Match your day-to-day reality to one of these six sketches, then use the comparison table to confirm the fit.

  • Freelance consultant juggling multiple SaaS dashboards
    Pick TorGuard. Its wide country list and sub-two-hour replacement SLA keep whitelists happy when clients change rules.
  • Small business onboarding remote staff across time zones
    NordVPN combines eight-country static coverage with polished apps, cutting IT setup to minutes.
  • Developer running a home-lab or demo server
    IPVanish delivers the lowest U.S. latency (about 29 ms) and offers month-to-month billing, ideal for short sprints.
  • Budget-minded side hustler
    Surfshark adds a static IP for about $3.75 a month, and reputation settles after a 10-day warm-up.
  • Brand-sensitive ad buyer or bot operator
    Windscribe (residential) or VPN.ac provide zero-CAPTCHA performance, trading higher price for pristine reputation.
  • Streaming devotee who hates “content not available” errors
    CyberGhost routes media traffic over its static IP by default, while PureVPN promises under three-hour IP swaps if Netflix blocks a range.

Pick the persona closest to your workflow, then fine-tune with the latency, price, and reputation columns above.

Final takeaways: choose the static IP that stays solid in 2026

Reliability and reputation carried the most weight in our scorecard because a static IP fails the moment it drops or lands on a spam list. TorGuard topped both metrics, with one hundred percent uptime and just 0.3 CAPTCHAs per 100 log-ins, so it earns our Best overall badge.

Need to stretch the budget? Surfshark sells a dedicated IP for roughly $35 a year and needs only a ten-day warm-up, making it our Best budget pick. Want broader device support and polished dashboards? NordVPN takes Best mainstream.

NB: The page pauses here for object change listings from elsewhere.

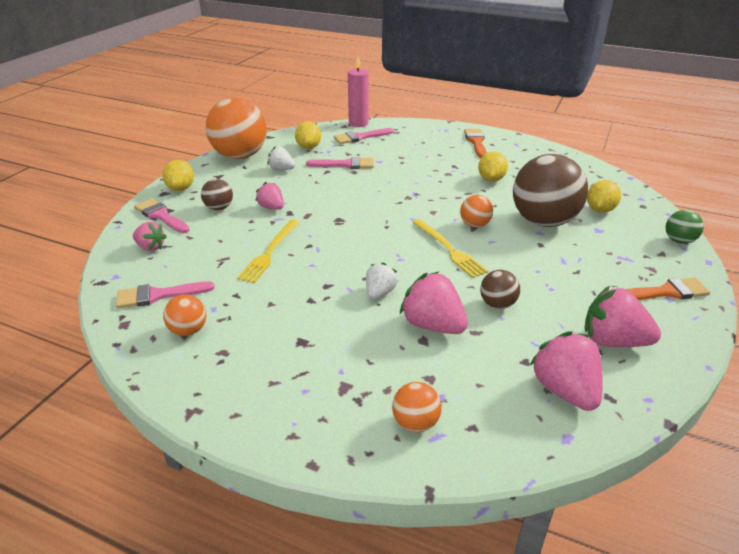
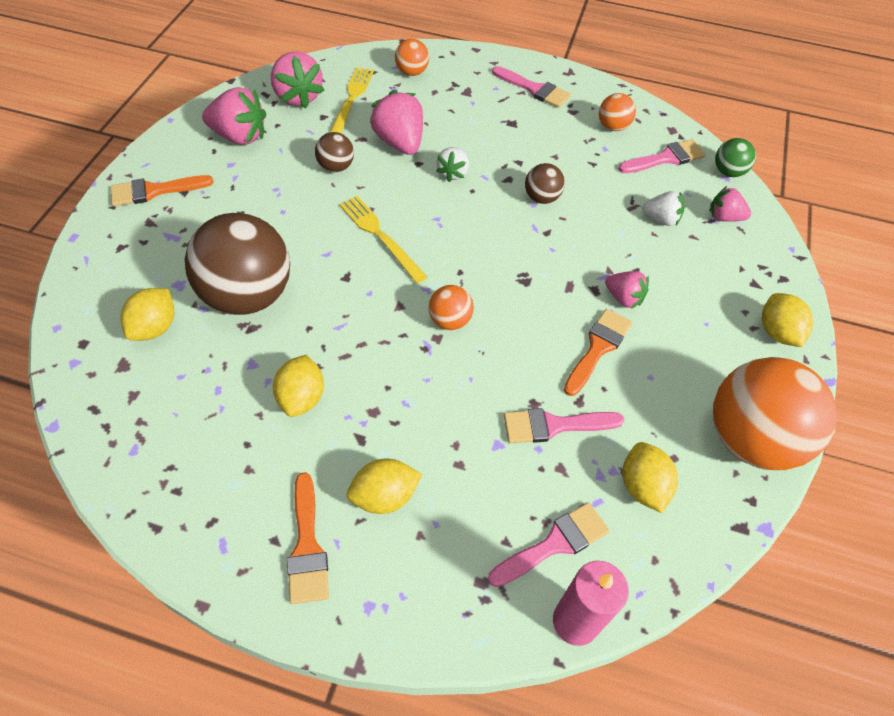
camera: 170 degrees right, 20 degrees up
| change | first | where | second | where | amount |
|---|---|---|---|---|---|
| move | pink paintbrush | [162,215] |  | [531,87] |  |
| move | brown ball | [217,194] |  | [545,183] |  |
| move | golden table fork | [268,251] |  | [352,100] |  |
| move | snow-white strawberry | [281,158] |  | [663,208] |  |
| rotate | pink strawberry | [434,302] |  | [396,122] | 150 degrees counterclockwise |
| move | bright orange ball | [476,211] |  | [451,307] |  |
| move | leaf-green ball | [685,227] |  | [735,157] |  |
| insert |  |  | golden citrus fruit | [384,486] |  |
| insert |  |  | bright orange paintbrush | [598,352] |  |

If absolute cleanliness matters more than speed or cost, Windscribe’s residential addresses remain the Best reputation-first choice.

Before you buy, spend two minutes on due diligence:

  • Confirm the provider’s replacement SLA.
  • Ask whether static IPv6 is available or on the roadmap.
  • Check the public status page for recent outages.

A quick audit today can save hours of CAPTCHA purgatory tomorrow. Choose the address that fits your workflow, set a renewal reminder, and head into 2026 with an IP you can trust.